Da varanda se vê, mas não chega na casa

Apesar de não ter sido citada pela secretaria, este parece ser o caso da comunidade de Piauí de Dentro – vizinhas ao Assentamento Amazonas –, em que as 60 famílias continuam sem acesso à água do Eixão. A agricultora Maria Glécia, de 31 anos, conta que a adutora instalada pelo programa da SRH com recursos do Fundo de Combate à Pobreza funcionou durante uma hora e meia. Há mais de um ano está parada, assim como estão sem uso a caixa d’água e o chafariz construídos para distribuir a água.

“Agora tá até bom, tá chovendo um pouquinho… Mas foi ruim, viu? 2012 a gente vendo os bichos morrer… E a gente também. Tinha dia que não tinha água. A gente sabia que tinha aqui, mas como tirar?”, pergunta.

Glécia mora com a família a menos de 40 metros do canal. A varanda dá vista para o cânion de 30 metros de profundidade formado depois que o topo de serra foi dinamitado para a passagem da água, por gravidade, do Castanhão ao litoral. Mas, como não é possível manualmente puxar a água através do cânion, ela precisa percorrer 3 km até encontrar um trecho do Eixão ao nível do terreno. O motor que deveria bombear a água queimou logo após ser ligado. Nem o eletricista enviado pelo governo, nem as inúmeras visitas semanais que seu pai, líder comunitário, fez à sede do município de Russas, deram jeito na situação.

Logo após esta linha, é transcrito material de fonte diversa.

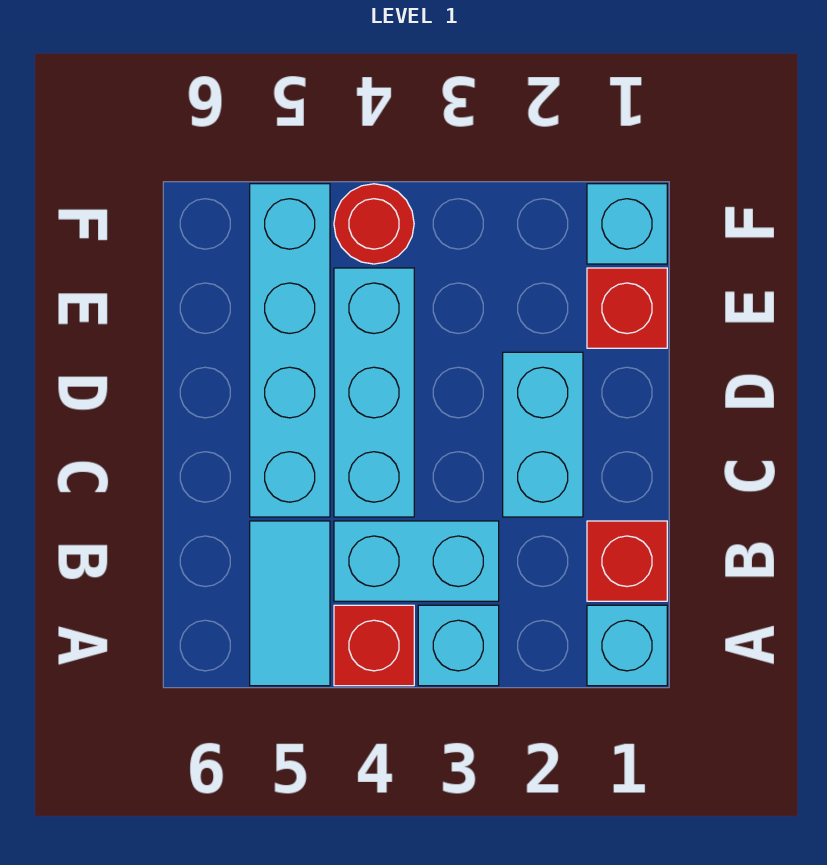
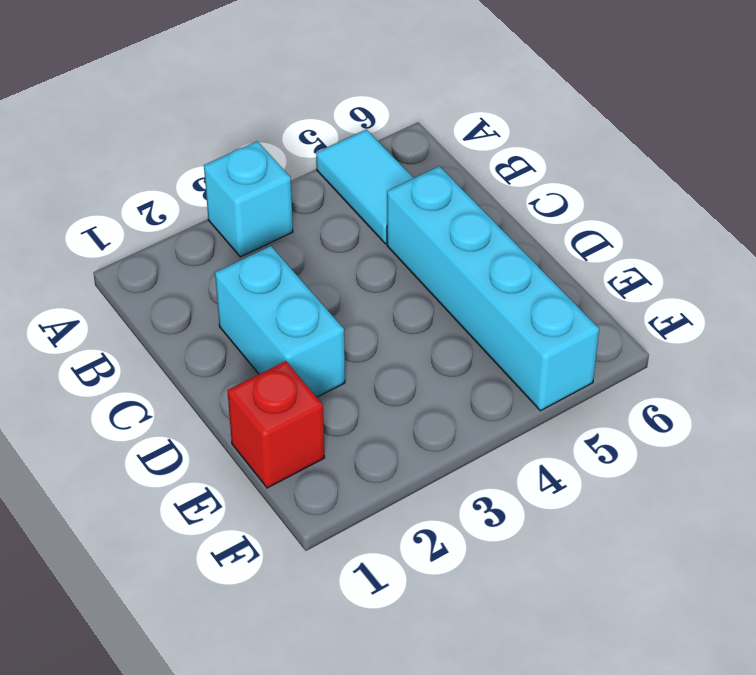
none -> cyan brick A1 level 1
none -> red brick A4 level 1
none -> red brick B1 level 1

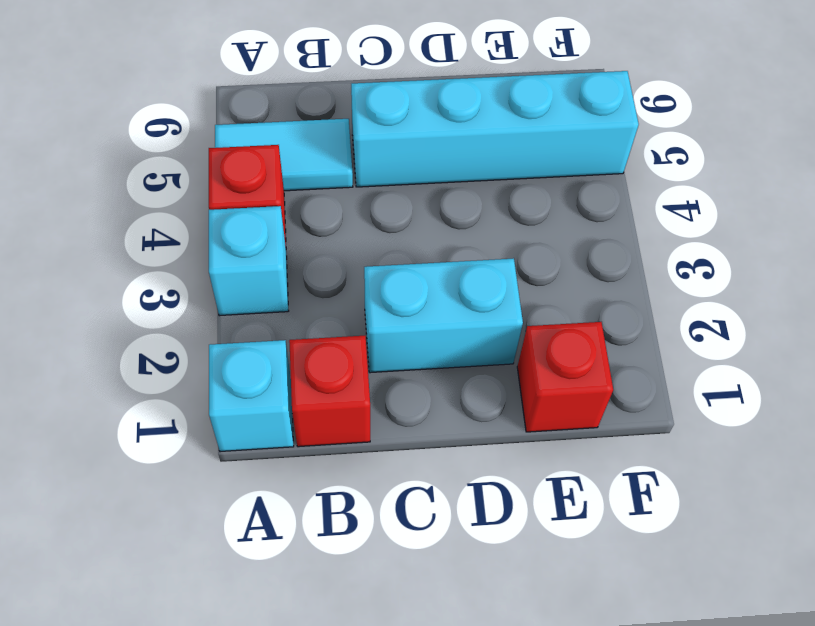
none -> cyan brick B3:B4 level 1
none -> cyan brick C4:E4 level 1
none -> cyan brick F1 level 1

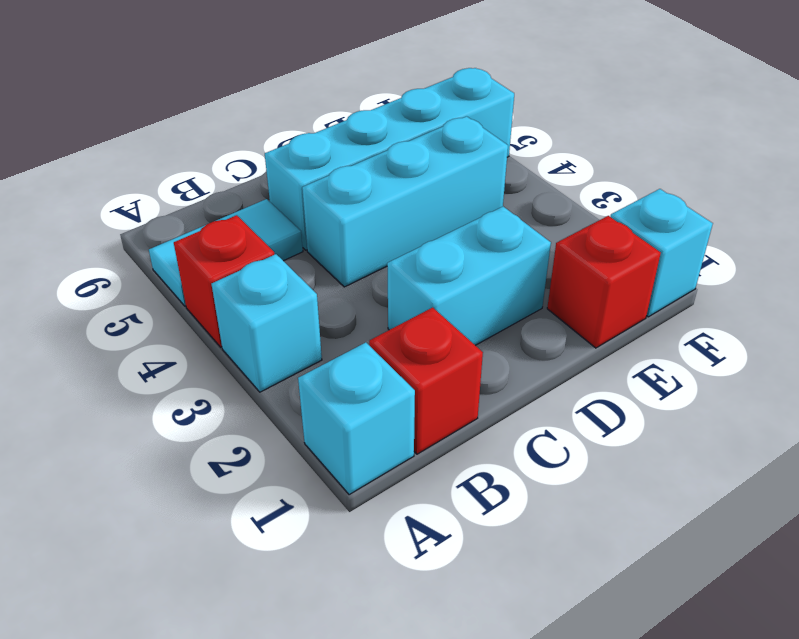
none -> cyan brick B3:B4 level 1
none -> red round brick F4 level 1

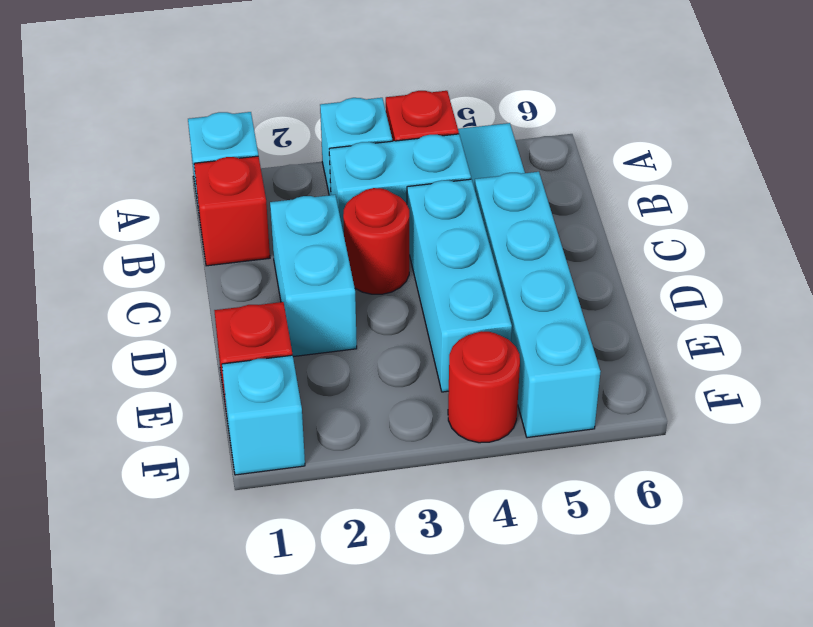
red round brick C3 level 1 -> none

Glécia, o marido Josemberg, o irmão Wagner e o cunhado Gertúlio não sabem dizer quantas cabeças de gado perderam pela falta de água ou mesmo por caírem dentro do canal ao escorregarem no desfiladeiro, que não possui qualquer proteção. Outras tantas foram furtadas depois que o trânsito de pessoas aumentou na área com a abertura da estrada que margeia o canal. Por isso, ninguém cria mais gado solto ali.

As obras do Eixão trouxeram outros impactos graves à comunidade. As pedras e sedimentos gerados pela obra, assim como a engenharia utilizada para o desvio do curso da água, acabaram por aterrar parte de uma lagoa e de um açude da comunidade, hoje água salobra. O cânion separou de um lado a vila de casas e do outro os lotes de terras dos moradores, o que transformaria um percurso original de poucos metros num jornada de 3 km cada trecho, não fosse a resistência. Foi preciso a comunidade se mobilizar e passar três dias inteiros deitada sobre dinamites até conseguir a garantia do governo de que seria construída uma ponte no local.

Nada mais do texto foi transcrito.